Stephen Collins Foster probably wrote My Old Kentucky Home, Good Night in 1852 as it was published early in 1853. It is significant when he wrote the song because the same year Uncle Tom's Cabin by Harriet Beecher Stow was published in book form and became an immediate transatlantic bestseller. Social events seemingly had an impact on Stephen Foster and the subjects he covered in his songs. Written evidence proves that Uncle Tom's Cabin had an effect on Foster as it did so many other people.

Most people do not realize that the original title to My Old Kentucky Home, Good Night was Poor Uncle Tom, Good Night. Instead of "Then my old Kentucky Home good night," that ends each stanza, Foster's handwritten manuscripts of the lyrics shows he wrote, "Den poor Uncle Tom, good night." In a 1936 article -"The Slavery Background of Foster's My Old Kentucky Home" - printed in the Filson Club Historical Quarterly, Dr. Thomas D. Clark speculates that Foster probably changed the title and lyrics to make the song more marketable to Southern customers, who obviously despised Stowe's book. Minstrelsy was extremely popular thoroughout the United Stated during the 1850s, but especially so in the Southern states. Offending your best fans is not the way to become rich in the music business; then or now.

Dr. Clark states that, "Thus it matters little where My Old Kentucky Home, Good Night was written, but it is significant that it mirrors a most interesting background of the nation's history.
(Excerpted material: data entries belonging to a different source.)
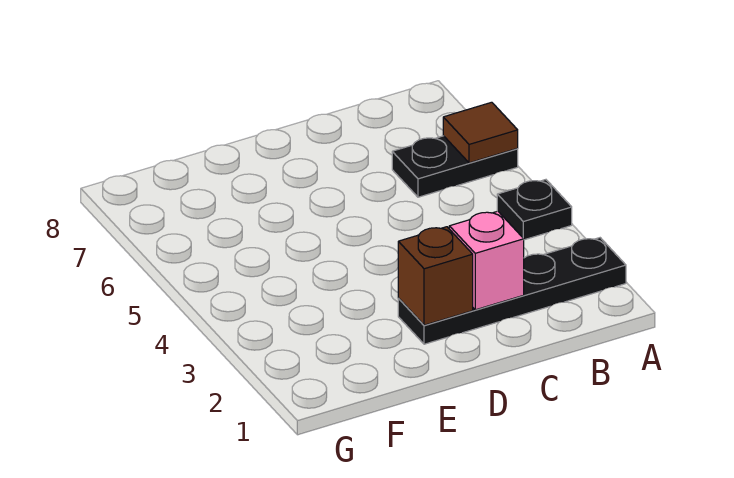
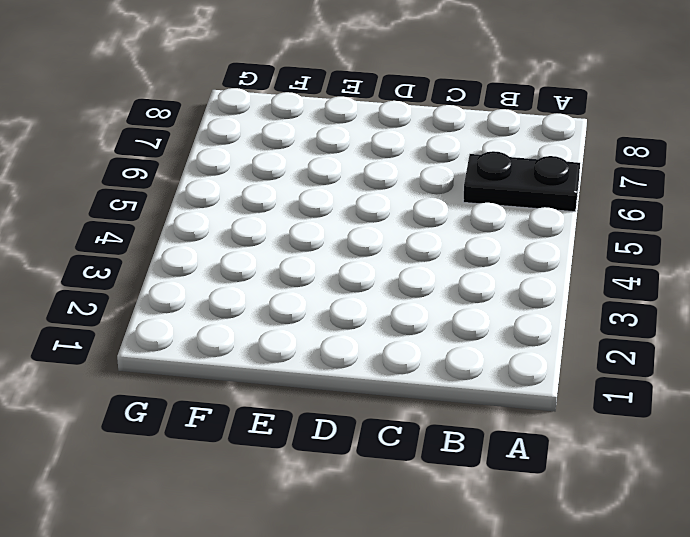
none -> black plate A2:D2 level 1
none -> black plate A4 level 1

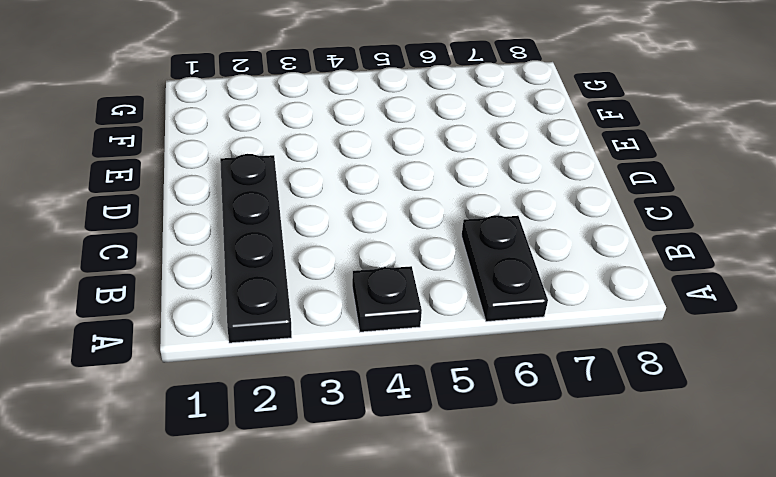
none -> brown tile A6 level 2
none -> pink brick C2 level 2

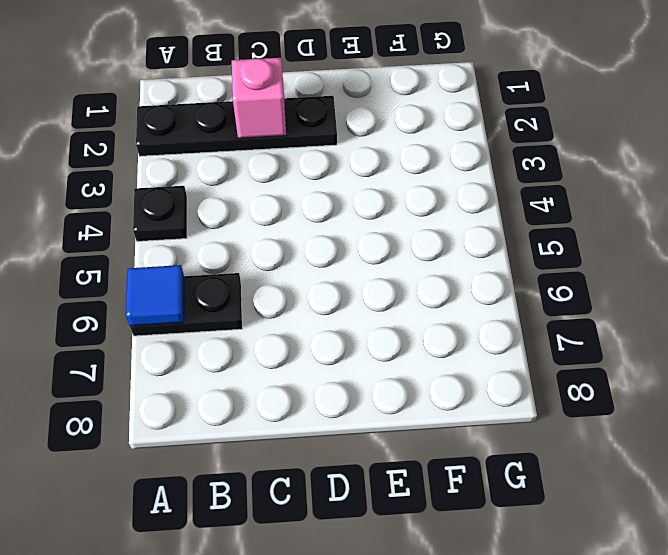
blue tile A6 level 2 -> brown tile A6 level 2
none -> brown brick D2 level 2

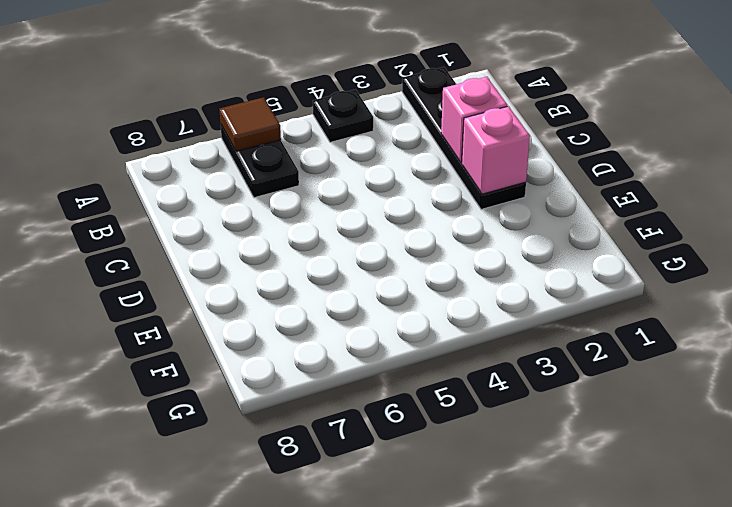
pink brick D2 level 2 -> brown brick D2 level 2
It is signifcant, also, that the author's use of a title obscured his context sufficiently to cause Kentuckians, to whom Uncle Tom's Cabin was anathema, to take the song to their hearts and claim it as their very own." Interesting huh?

Monday, February 22, 2010

John Brown and Phrenology?

Yesterday I spent much of the day at the University of Kentucky's Young Library looking through microfilm of 1859 newspapers searching for how Kentuckians reacted to John Brown's raid. Actually, I really only got through the second half of October and the first half of November. If you have never viewed period newspapers you don't know what you're missing. They are printed in tiny type and have a gazillion columns; it is enough to make you go cross eyed.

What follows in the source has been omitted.